Unity’s powerful framework directly contributes to the success of its games. Despite supporting multiple platforms — or rather because of it — Unity offers developers a full range of 2D and 3D features and tool sets, so they can build more interesting features, better game designs, and more immersive playing experiences for their users.

Unity improves the overall game experience, and that’s at the core of any successful game. Successful Unity developers know that their audiences are in the market for creative, stable, and interesting games, not just tons of coding lines with a graphical user interface on top.

The development teams that Andrey works with compound the versatility of Unity with their own solutions, like the Multiplatform Solutions Framework (MSF). A tool that further simplifies the game development process, the MSF increases development efficiency by streamlining many aspects of the process such as storing files and player profiles on a server and integrating with social networks. With ready-made modules, easy game content customization, and in-game analytics, the MSF greatly increases the already efficient performance of Unity as a game engine.

This results in greater convenience for players. For instance, gamers who have the same profile on different devices can play their games across platforms and their progress will be saved under that single profile despite using different devices.

The centralization of data also helps managers handle the analytics side of the games much more effectively. Through one platform, they can track player purchases, playing time, logins and logouts, and even what level of the game are most challenging for players, and incorporate these points of data in their decision-making.

The challenges in the future of games development

Unity is truly an effective foundation for games development. Alex Bogdanovich, Department Head of XIM Wireless (part of XIM,Inc.), explained in an interview with VB just how much Unity directly contributes to a games’ success: “The powerful and useful framework is Unity’s direct contribution to the success of a game. It allows more interesting features plus cool game design while allowing developers to concentrate more on the user interface app experience. This translates to a successful and marketable product.”

For Andrey and Alex, Unity has allowed them to develop, deploy, and manage all the games they develop through one effective cross-platform dashboard that they use to help their clientele.

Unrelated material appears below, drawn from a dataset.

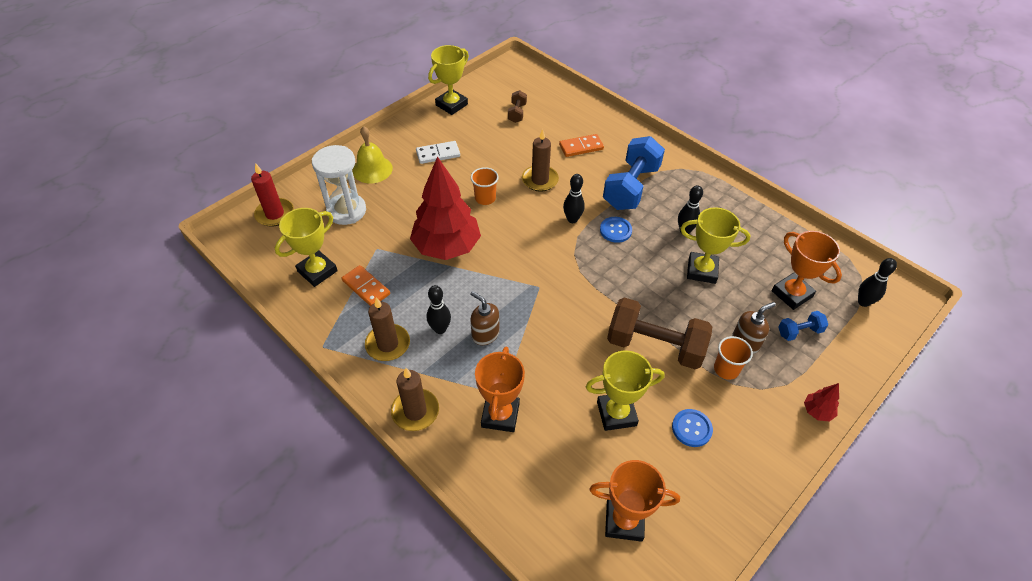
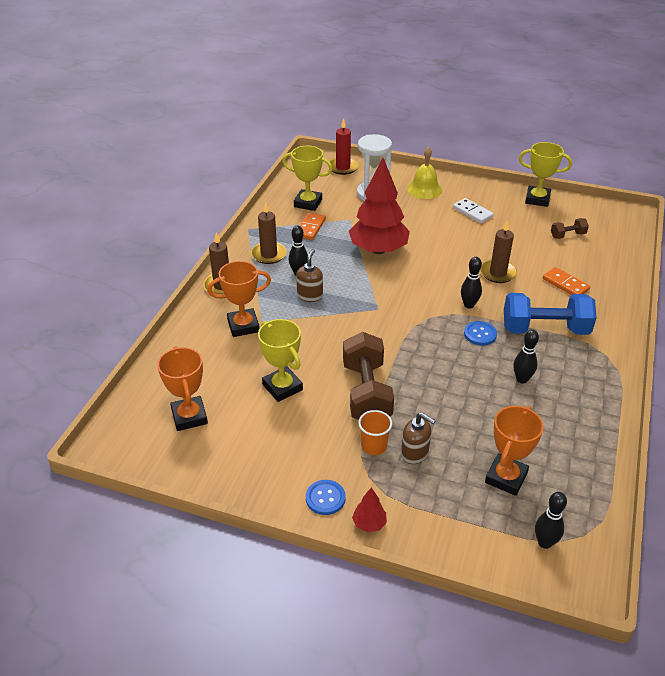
camera: 65 degrees right, 10 degrees down
(485, 198) = (447, 251): orange cup -> none
(691, 428) = (295, 437): blue button -> blue button (325, 498)
(702, 270) = (480, 403): yellow trophy -> none
(799, 332) = (459, 492): blue dumbbell -> none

With nearly half the market rallying behind its battle cry, Unity seems set to take over the future of games development, especially with the recent release of Unity 5. But there are still some concerns that need addressing.

For one thing, Unity doesn’t have high barriers to entry — and this is generally in its favor. Any developer can jump into a powerful interactive development environment and create great-looking games. But not all that glitters is gold and not all aesthetically appealing games are worth playing. Hastily put together games have glaring downsides — for games that are heavy on design but light on quality assurance, for instance, they can drain device batteries quickly.

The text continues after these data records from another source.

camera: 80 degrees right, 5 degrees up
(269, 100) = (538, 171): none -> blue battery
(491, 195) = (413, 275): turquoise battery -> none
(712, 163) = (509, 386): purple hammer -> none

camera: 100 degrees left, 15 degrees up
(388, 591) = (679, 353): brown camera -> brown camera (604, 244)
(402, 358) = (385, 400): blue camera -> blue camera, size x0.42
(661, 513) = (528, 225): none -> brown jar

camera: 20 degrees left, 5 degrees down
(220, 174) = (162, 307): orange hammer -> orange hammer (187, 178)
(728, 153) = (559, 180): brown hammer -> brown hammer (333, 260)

Unity is an easy tool for professional developers, but without putting critical thought into the design process, some developers can pack a lot of Unity features into a simple app disregarding architecture, QA, and testing.

Of course, these challenges are always present in an ever-growing industry. But in a landscape as huge as gaming, a plethora of crudely-designed Unity games can misrepresent the entire bunch. Unity is consistently a top choice for games development teams, but the engine alone doesn’t make the game.